Par un jugement n° 2302229 du 30 novembre 2023, le tribunal administratif de Rouen a annulé l'arrêté du 4 mai 2023 du préfet de la Seine-Maritime et enjoint à ce dernier de délivrer à M. A... la carte de résident prévue à l'article L. 424-3 du code de l'entrée et du séjour des étrangers et du droit d'asile dans un délai qui ne saurait excéder trois mois à compter de la notification du jugement.

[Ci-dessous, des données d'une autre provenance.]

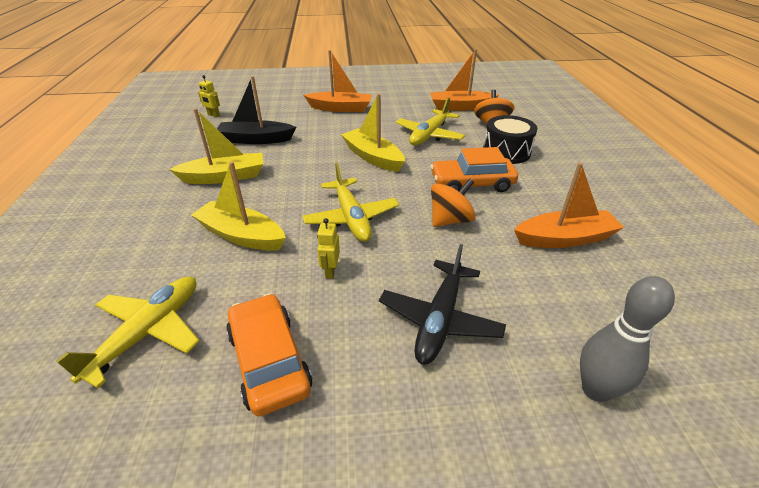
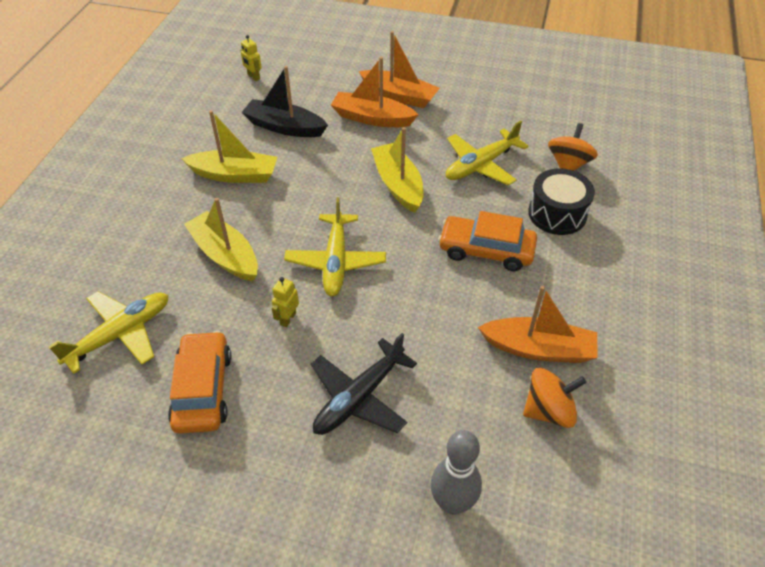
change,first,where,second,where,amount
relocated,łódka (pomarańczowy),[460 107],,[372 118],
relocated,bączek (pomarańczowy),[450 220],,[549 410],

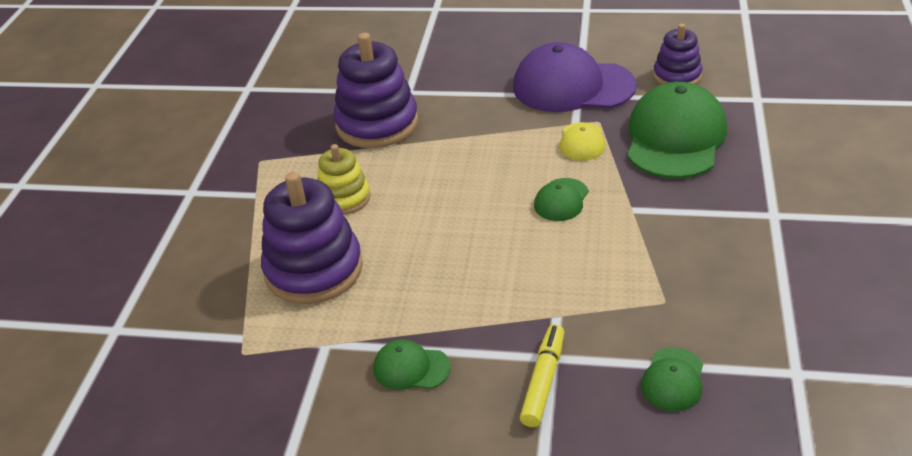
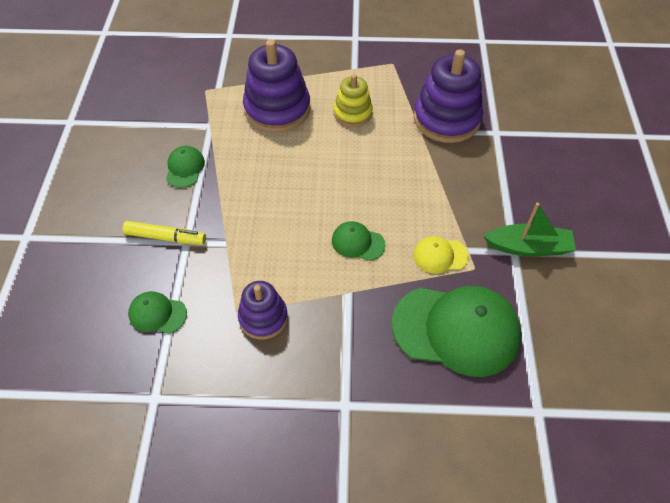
change,first,where,second,where,amount
exchanged,czapka (fioletowy),[573 86],łódka (zielony),[528 247],
relocated,zabawka nakładanka (fioletowy),[677 76],,[263 317],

Procédure devant la cour :
Par une requête enregistrée le 19 décembre 2023, le préfet de la Seine-Maritime, demande à la cour :
1°) d'annuler ce jugement ;
2°) de rejeter la demande présentée par M. A... devant le tribunal administratif de Rouen.
Il soutient que :
- les premiers juges ont retenu à tort que la décision refusant de délivrer un titre de séjour à X se disant M. A... a été prise en méconnaissance des dispositions de l'article L. 424-3 du code de l'entrée et du séjour des étrangers et du droit d'asile, alors, d'une part, que l'intéressé s'est prévalu d'un extrait de registre d'état civil ainsi que d'un jugement supplétif tenant lieu d'acte de naissance qui, à l'issue d'une analyse réalisée par le service de la fraude documentaire de la direction interdépartementale de la police aux frontières de Rouen, se sont avérés falsifiés ; la carte d'identité consulaire, délivrée sur la foi de ces actes frauduleux, ne permet pas d'établir l'identité et la date de naissance de M. A... ;
- M. A..., ne justifiant pas de son état civil, n'apporte ainsi pas la preuve de sa paternité et ne peut se voir délivrer un titre de séjour en qualité de parent d'un mineur réfugié ;
- M. A... ne démontre pas vivre aux côtés de son enfant, ni en avoir la charge ou participer à l'éducation et à l'entretien de celui-ci.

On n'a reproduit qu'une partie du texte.